The Structural Problem: Legacy EA in a Cloud-First World

The traditional Microsoft Enterprise Agreement was designed for a world where most of your Microsoft spend was predictable: a fixed number of Office licences, a defined number of Windows Server cores, a SQL Server estate you could count at signing. The EA's three-year commitment structure, volume tier pricing, and true-up mechanics all reflect that on-premises consumption model.

Azure consumption does not fit this model. Azure is inherently variable — workloads scale up and down, new services are adopted as architectures evolve, and the Azure product catalogue changes faster than any EA can anticipate. Organisations that simply add Azure to their existing EA without restructuring the agreement architecture face three chronic commercial problems:

Key Finding: Organisations in active Azure migration programmes that restructure their EA for cloud growth at renewal save an average of 19–27% on total Microsoft spend over the subsequent three-year term, compared to organisations that renew the same on-premises-optimised EA structure and add Azure consumption on top.

How Azure Works in an Enterprise Agreement

Before designing the transition strategy, it is important to understand how Azure is commercially structured within an EA.

Azure Monetary Commitment and MACC

Azure consumption in an EA can flow through two mechanisms: (1) an Azure Monetary Commitment (pre-paid credit applied against consumption) or (2) PAYG consumption billed against the EA at standard platform discounts. The Microsoft Azure Consumption Commitment (MACC) is the more commercially significant structure — it is an annual commitment that, at threshold levels, unlocks Azure Marketplace seller eligibility discounts and gives Microsoft deal desk authority to offer consumption discounts of 10–22% above standard EA platform discounts.

MACC thresholds for meaningful commercial benefit start at approximately $1M/year in Azure consumption. Below that threshold, the MACC provides limited additional leverage. Above $3M/year, MACC becomes the primary negotiation lever for the entire EA renewal. For a detailed analysis, see our Azure MACC negotiating leverage guide.

Azure Hybrid Benefit in the EA

Azure Hybrid Benefit (AHB) allows organisations with active Software Assurance on Windows Server and SQL Server licences to run equivalent workloads in Azure at significantly reduced rates. The commercial value of AHB is substantial: AHB for SQL Server Enterprise reduces Azure SQL managed instance costs by approximately $8,750/year per 4-core licence; AHB for Windows Server reduces Windows-based Azure VM costs by 40–49%.

The critical point for EA restructuring is that AHB rights are attached to your on-premises SA licences.
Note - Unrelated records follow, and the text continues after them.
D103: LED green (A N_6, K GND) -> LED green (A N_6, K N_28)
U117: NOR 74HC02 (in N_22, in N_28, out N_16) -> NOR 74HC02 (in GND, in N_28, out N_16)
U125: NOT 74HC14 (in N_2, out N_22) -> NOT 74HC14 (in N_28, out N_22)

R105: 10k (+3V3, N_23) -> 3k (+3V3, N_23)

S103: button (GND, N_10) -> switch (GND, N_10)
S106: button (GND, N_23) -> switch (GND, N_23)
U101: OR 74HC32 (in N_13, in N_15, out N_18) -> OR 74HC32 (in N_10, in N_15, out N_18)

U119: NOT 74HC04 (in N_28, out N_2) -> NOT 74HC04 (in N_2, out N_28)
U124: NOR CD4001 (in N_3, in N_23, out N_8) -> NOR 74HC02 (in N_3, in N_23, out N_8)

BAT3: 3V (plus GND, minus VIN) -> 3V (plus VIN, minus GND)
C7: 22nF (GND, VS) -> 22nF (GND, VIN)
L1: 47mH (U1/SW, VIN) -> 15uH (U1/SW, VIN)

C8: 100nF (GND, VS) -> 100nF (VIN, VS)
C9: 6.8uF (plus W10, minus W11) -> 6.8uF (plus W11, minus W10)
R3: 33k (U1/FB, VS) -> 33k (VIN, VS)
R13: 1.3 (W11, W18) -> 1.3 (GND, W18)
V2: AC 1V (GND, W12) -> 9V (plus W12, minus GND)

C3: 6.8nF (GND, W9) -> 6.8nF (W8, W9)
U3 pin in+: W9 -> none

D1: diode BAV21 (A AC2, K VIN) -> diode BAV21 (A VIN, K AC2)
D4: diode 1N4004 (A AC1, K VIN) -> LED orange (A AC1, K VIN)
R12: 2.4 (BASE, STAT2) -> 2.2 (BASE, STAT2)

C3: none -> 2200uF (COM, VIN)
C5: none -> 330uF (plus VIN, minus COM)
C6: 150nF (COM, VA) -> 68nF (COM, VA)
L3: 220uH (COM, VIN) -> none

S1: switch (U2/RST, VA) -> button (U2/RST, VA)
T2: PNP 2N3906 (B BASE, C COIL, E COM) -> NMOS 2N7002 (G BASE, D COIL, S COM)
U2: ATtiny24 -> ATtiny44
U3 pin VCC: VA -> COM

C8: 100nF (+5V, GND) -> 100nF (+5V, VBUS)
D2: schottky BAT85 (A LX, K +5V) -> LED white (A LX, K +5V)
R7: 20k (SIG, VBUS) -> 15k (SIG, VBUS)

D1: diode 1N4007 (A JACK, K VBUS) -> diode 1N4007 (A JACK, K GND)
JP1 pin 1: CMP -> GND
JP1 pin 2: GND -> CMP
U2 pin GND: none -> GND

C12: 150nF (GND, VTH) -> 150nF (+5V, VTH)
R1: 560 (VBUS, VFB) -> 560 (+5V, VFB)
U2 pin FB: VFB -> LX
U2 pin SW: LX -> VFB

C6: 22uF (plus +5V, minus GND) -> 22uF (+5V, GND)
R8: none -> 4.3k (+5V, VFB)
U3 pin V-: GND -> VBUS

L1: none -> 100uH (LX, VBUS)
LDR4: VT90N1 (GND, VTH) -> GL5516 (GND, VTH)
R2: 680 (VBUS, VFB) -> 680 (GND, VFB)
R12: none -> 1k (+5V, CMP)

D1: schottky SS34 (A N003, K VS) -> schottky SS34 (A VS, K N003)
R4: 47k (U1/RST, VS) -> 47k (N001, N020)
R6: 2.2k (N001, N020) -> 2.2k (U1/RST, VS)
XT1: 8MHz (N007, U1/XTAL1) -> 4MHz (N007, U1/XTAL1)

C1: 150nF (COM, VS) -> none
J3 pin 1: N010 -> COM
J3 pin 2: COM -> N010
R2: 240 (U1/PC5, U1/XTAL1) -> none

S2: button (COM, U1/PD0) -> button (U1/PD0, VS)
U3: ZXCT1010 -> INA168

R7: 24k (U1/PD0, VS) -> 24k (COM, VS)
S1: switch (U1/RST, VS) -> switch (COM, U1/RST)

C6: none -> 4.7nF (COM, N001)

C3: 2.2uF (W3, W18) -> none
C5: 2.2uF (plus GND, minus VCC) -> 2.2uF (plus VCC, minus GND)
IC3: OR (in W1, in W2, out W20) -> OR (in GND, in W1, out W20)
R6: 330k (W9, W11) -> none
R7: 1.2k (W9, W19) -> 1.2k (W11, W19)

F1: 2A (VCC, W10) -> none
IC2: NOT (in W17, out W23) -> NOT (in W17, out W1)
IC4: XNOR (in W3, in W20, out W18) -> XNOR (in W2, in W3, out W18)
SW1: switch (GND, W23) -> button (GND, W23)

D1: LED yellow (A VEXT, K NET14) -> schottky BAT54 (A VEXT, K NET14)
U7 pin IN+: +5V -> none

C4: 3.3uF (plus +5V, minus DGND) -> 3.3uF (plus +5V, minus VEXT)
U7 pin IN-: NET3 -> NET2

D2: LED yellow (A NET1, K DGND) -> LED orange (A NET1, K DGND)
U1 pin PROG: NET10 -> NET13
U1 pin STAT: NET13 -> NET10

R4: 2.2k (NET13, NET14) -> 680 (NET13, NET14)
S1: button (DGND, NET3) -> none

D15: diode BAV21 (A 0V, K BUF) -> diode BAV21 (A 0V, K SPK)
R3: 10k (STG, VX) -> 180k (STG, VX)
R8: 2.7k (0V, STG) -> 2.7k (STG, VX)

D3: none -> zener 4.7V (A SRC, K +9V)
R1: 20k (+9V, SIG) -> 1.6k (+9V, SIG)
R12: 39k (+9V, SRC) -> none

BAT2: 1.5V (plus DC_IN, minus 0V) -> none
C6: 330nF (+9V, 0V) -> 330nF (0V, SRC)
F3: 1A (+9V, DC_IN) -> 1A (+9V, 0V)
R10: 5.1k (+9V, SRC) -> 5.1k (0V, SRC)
As on-premises workloads migrate to Azure, the SA licences that were previously covering on-premises deployments can be redirected to AHB — replacing the on-premises deployment entitlement with Azure cost reduction. This is not automatic; it requires active licence repointing and VLSC management. See our Azure Hybrid Benefit guide for the mechanics.

Three EA Transition Scenarios

The correct EA restructuring approach depends on how far along your Azure transition is. We work with organisations in three distinct states:

Scenario 1: Early Azure Adoption (Azure = 0–25% of Total Microsoft Spend)

At this stage, the on-premises estate dominates and Azure is supplementary. The EA restructuring priority is: (a) establish MACC eligibility — negotiate a MACC threshold that reflects credible 3-year Azure growth, not current spend; (b) activate AHB on any on-premises SA licences that cover workloads scheduled for Azure migration in the next 18 months; (c) protect SA renewal on SQL Server and Windows Server products with active Azure migration plans, as SA expiry before migration removes the AHB right.

The key commercial risk in this scenario is signing a standard EA renewal with no MACC structure and then watching Azure spend grow rapidly in Years 2 and 3 at PAYG rates, unable to access the MACC discounts. Negotiate the MACC threshold at renewal with a credible three-year Azure adoption plan, even if it represents a stretch commitment.

Scenario 2: Active Transition (Azure = 25–60% of Total Microsoft Spend)

This is the most commercially complex scenario. The organisation is actively migrating workloads to Azure while maintaining a material on-premises estate. The EA must accommodate both declining on-premises licence requirements and growing Azure consumption simultaneously.

The structural priority is negotiating EA amendment provisions that allow on-premises licence count reductions during the term — specifically for products being migrated to Azure. Standard EA terms do not allow licence count reductions mid-term; you pay for what you committed to at signing regardless of actual deployment. Negotiating amendment provisions that permit count reductions as workloads migrate is worth significant effort at renewal. Microsoft deals desk has authority to include these provisions for organisations with documented cloud migration roadmaps and corresponding Azure MACC growth commitments.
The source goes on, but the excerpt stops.